Corporate Tax Avoidance

The Council of the EU has just reached an agreement to work on a directive intended to tackle cross-border tax planning. This agreement was reached on 13 March 2018 at a meeting of the Economic and Financial Affairs Council. The fundamental idea of the directive is to pre-empt tax planning schemes detrimental to the interests of the EU’s member states before they are actually implemented.

The directive, which is currently still in draft, has two components. It requires intermediaries involved in tax planning, such as tax advisors, accountants and lawyers, to report schemes that may be considered aggressive in terms of cross-border tax planning. These intermediaries will be required to report such dubious schemes to their national authorities. Tax advisors and other intermediaries who do not comply with these regulations will suffer penalties imposed by their national authorities.

The second component of this directive requires member states to exchange the information received through such reports by means of a centralised database. The measure will greatly increase the ability of the EU’s member states to assess the potential risk of aggressive tax planning schemes across borders, and block them before they are implemented. 

The EU deems this directive necessary in the light of the increasing sophistication of tax planning schemes that are implemented across multiple borders The very sophistication of these schemes endow them with a level of opacity that has hitherto been very hard to penetrate. Vladislav Goran, the minister for finance of Bulgaria, which currently holds the presidency of the Council said that the key to the EU’s strategy for combating tax avoidance and tax evasion was to enhance transparency.
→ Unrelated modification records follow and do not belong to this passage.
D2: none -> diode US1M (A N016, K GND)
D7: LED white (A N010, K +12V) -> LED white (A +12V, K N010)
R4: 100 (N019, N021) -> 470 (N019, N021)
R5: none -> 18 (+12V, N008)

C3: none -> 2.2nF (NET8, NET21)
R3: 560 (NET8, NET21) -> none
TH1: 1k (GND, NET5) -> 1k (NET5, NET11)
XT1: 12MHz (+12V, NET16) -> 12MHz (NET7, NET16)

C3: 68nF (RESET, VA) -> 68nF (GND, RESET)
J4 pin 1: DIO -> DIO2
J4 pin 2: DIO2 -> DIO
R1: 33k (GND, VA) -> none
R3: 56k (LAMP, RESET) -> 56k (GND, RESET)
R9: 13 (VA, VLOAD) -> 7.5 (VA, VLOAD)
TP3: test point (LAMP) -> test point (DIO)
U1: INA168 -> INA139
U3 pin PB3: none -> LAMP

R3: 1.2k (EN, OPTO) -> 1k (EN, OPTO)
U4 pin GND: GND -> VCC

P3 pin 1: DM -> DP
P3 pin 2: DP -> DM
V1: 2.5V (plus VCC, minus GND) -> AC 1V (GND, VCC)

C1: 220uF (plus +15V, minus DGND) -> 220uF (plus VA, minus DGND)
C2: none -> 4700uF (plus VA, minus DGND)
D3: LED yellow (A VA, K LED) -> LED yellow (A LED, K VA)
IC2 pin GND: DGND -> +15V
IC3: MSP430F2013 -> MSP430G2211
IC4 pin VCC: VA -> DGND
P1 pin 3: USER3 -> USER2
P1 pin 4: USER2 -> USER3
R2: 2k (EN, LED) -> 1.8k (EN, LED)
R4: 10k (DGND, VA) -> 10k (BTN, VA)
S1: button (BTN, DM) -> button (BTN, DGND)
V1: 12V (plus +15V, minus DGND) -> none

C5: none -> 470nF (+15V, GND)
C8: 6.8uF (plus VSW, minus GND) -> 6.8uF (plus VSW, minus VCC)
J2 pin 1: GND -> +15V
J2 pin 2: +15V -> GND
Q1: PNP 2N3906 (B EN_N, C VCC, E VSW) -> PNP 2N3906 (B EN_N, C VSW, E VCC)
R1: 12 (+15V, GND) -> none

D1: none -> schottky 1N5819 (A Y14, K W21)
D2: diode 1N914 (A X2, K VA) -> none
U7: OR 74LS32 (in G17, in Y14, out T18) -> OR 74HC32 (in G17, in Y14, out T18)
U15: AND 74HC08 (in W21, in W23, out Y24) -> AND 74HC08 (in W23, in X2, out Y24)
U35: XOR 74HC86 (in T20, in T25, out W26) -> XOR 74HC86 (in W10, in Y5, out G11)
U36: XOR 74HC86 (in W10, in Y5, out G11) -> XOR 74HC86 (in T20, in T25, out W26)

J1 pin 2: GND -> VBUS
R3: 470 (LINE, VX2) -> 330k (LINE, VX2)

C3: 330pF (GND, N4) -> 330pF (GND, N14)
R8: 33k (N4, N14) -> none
The agreement will be adopted without further discussion once the text has been finalised in all official languages. Member States will have to adopt it into their national law by 31 December 2019. The new requirements will then come into force on 1 July 2020. Member States will be obliged to exchange information every three months. The exchange of information is required to take place within one month of the end of the quarter in which the information was filed.